See - http://www.engineeringarchives.com/les_mom_truestresstruestrainengstressengstrain.html

Deformation (displacement) is dimensional, while strain is a dimensionless ratio. At some point, one has to apply a dimension to strain.

During a test under load, a material will deform (strain), which is includes elastic and plastic (permanent) deformation. When a specimen breaks, the material will 'snap back', i.e., giving back the elastic deformation (strain) and leaving the plastic or permanent deformation.

Note that most materials are used well below yield strength, so as to prevent any possibility of exceeding yield during an overload condition (service transient). As stress in a material approaches yield, especially where service temperature becomes greater than about 0.35 homologous temperature, creep becomes an issue, and a designer must consider creep, which is a slow permanent deformation of a material. Think of high temperature components such as gas-fired turbine blades.
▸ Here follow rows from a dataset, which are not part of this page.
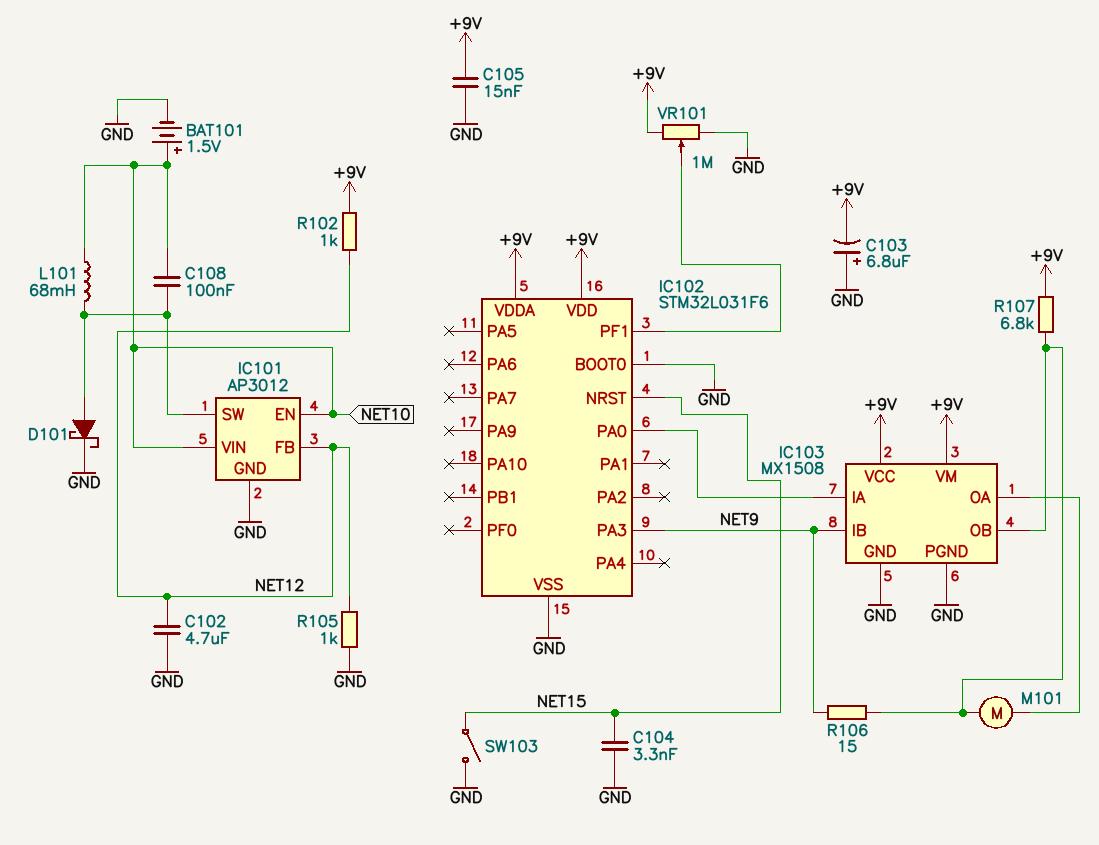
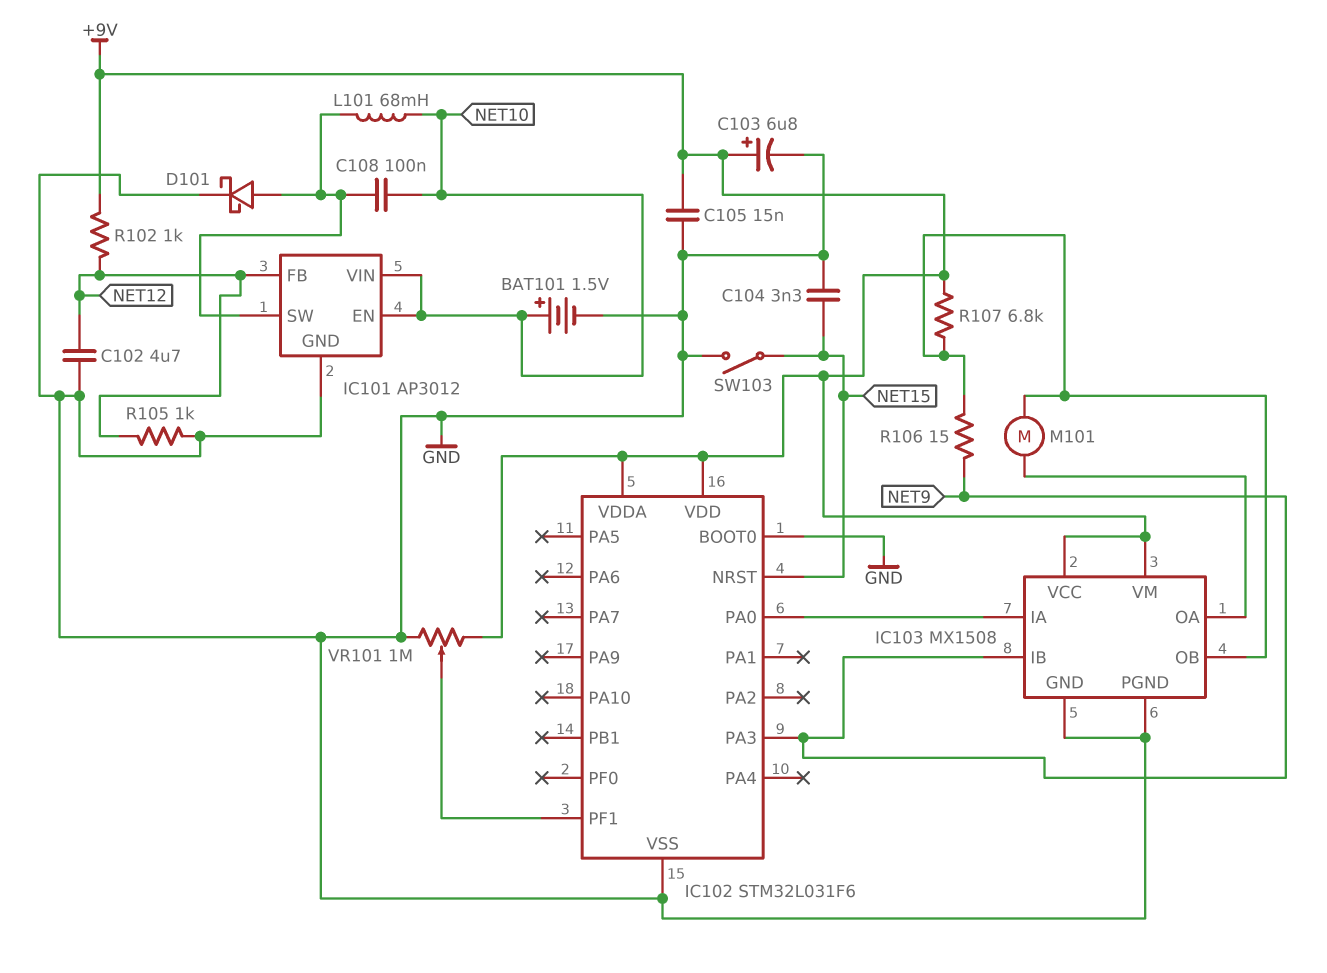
C103: 6.8uF (plus GND, minus +9V) -> 6.8uF (plus +9V, minus GND)

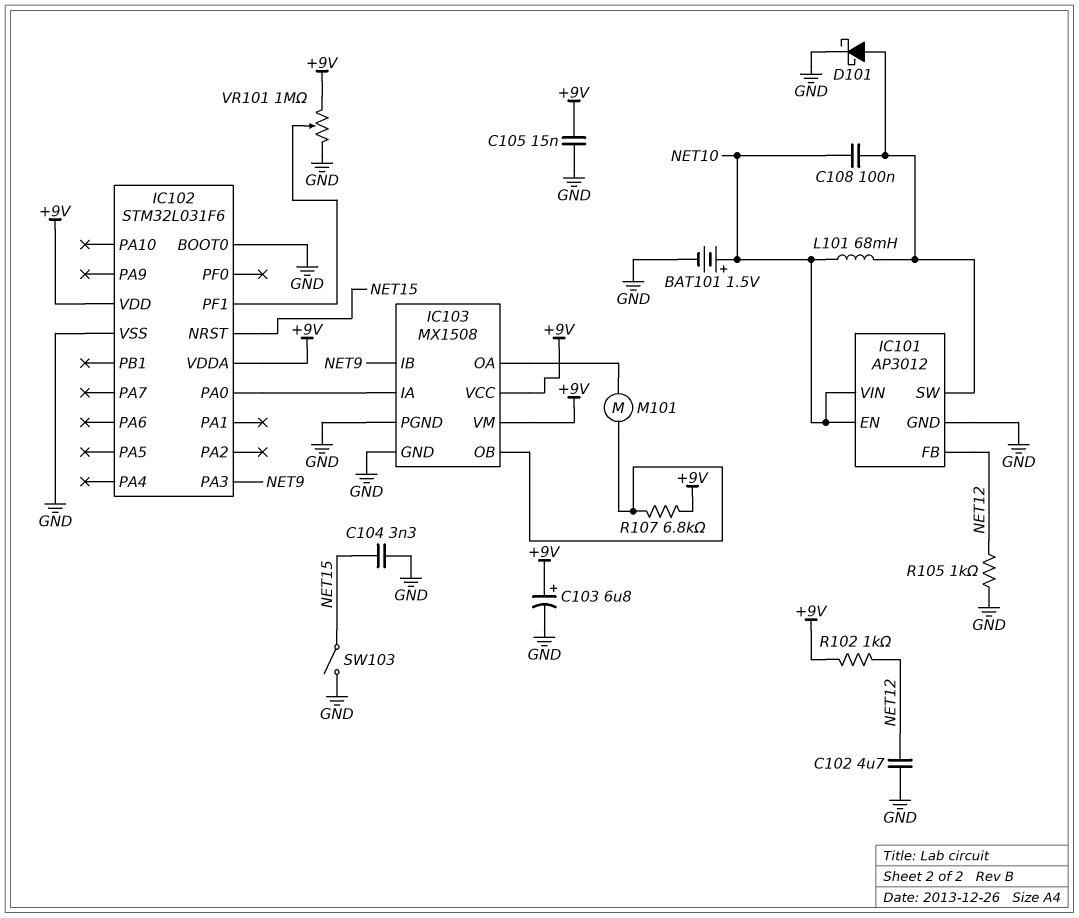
R106: 15 (IC103/OB, NET9) -> none

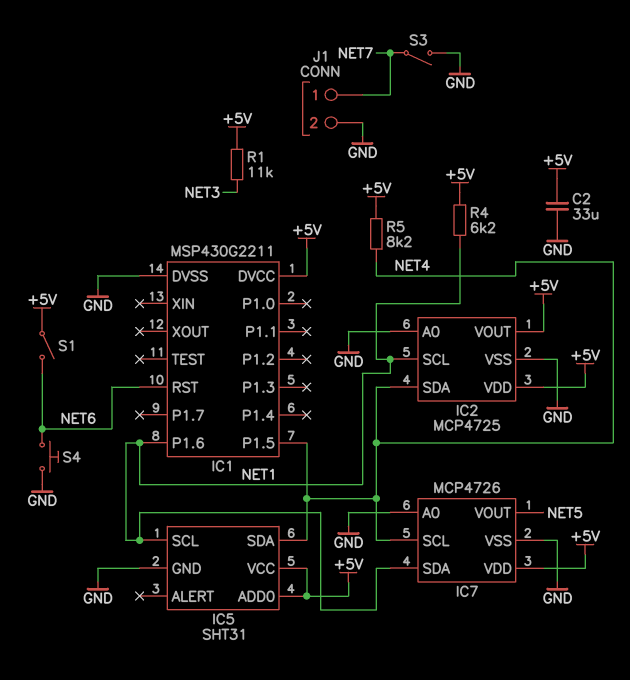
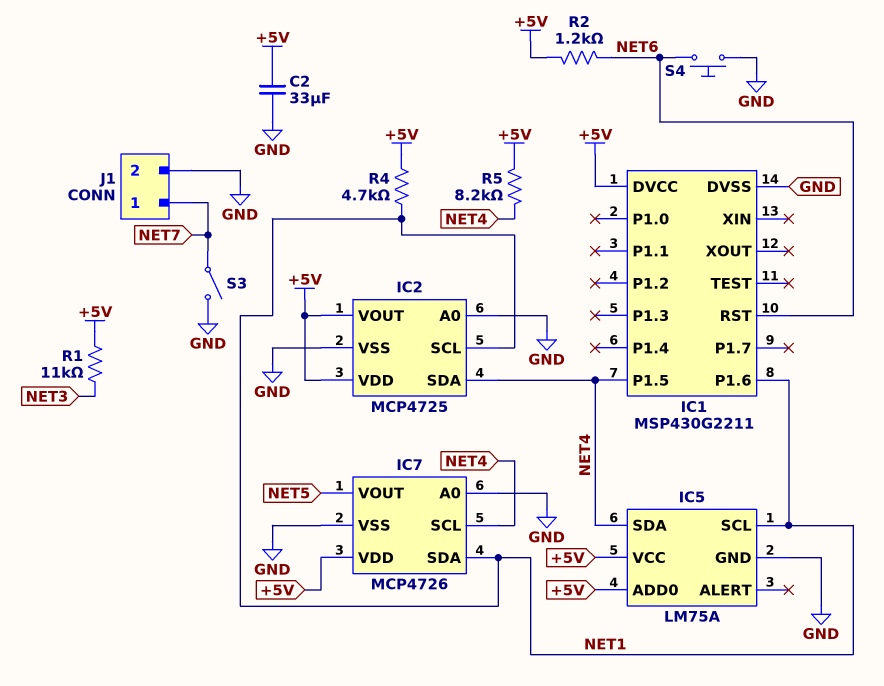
IC5: SHT31 -> LM75A
R2: none -> 1.2k (+5V, NET6)
R4: 6.2k (+5V, NET1) -> 4.7k (+5V, NET1)
S1: switch (+5V, NET6) -> none

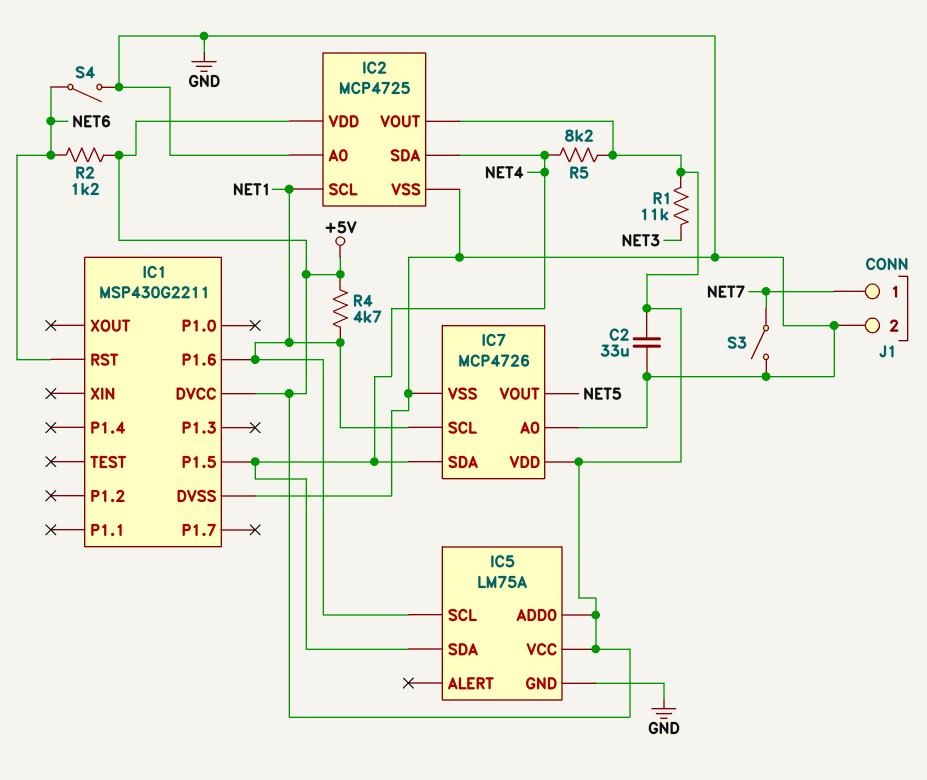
IC7 pin SCL: NET4 -> NET1
IC7 pin SDA: NET1 -> NET4
S4: button (GND, NET6) -> switch (GND, NET6)

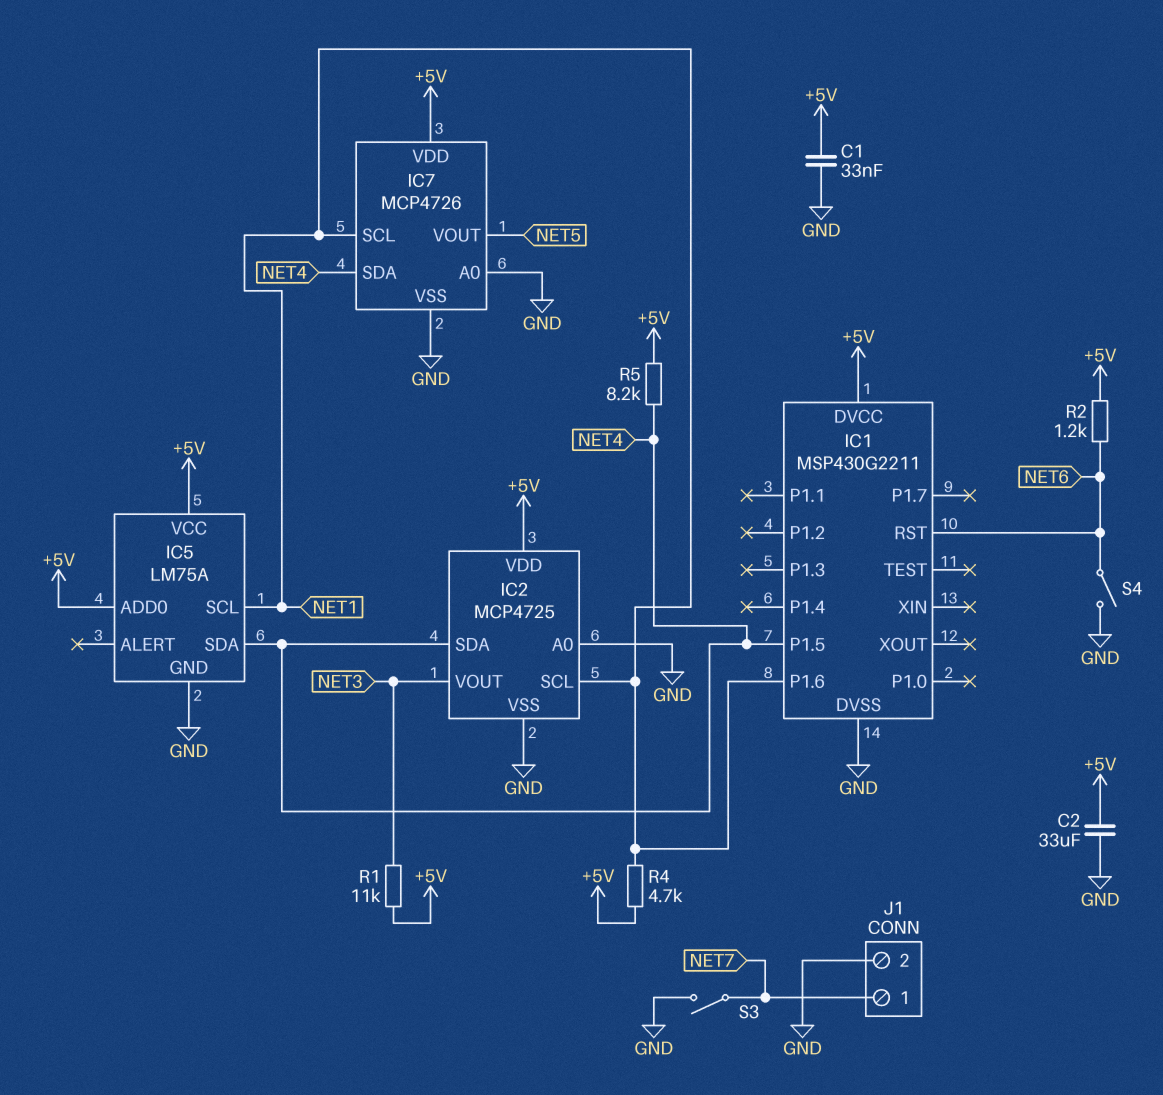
C1: none -> 33nF (+5V, GND)
IC2 pin VOUT: +5V -> NET3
There is some convention regarding creep and flow of a material, but I'm not sure how universal it is. Creep usually refers to slow permanent deformation under load where the stress is below yield. Flow refers to a slow, but some what faster permanent deformation when the stress is between yield and ultimate tensile.

Some tensile testing may be conducted at a faster rate up to some level below yield, or proportional limit, then at a slower rate for the remainder of the test. Also, some programs have looked at ranges of strain rate, since strain rate does affect the recorded value of yield and ultimate tensile strength, especially at high temperature.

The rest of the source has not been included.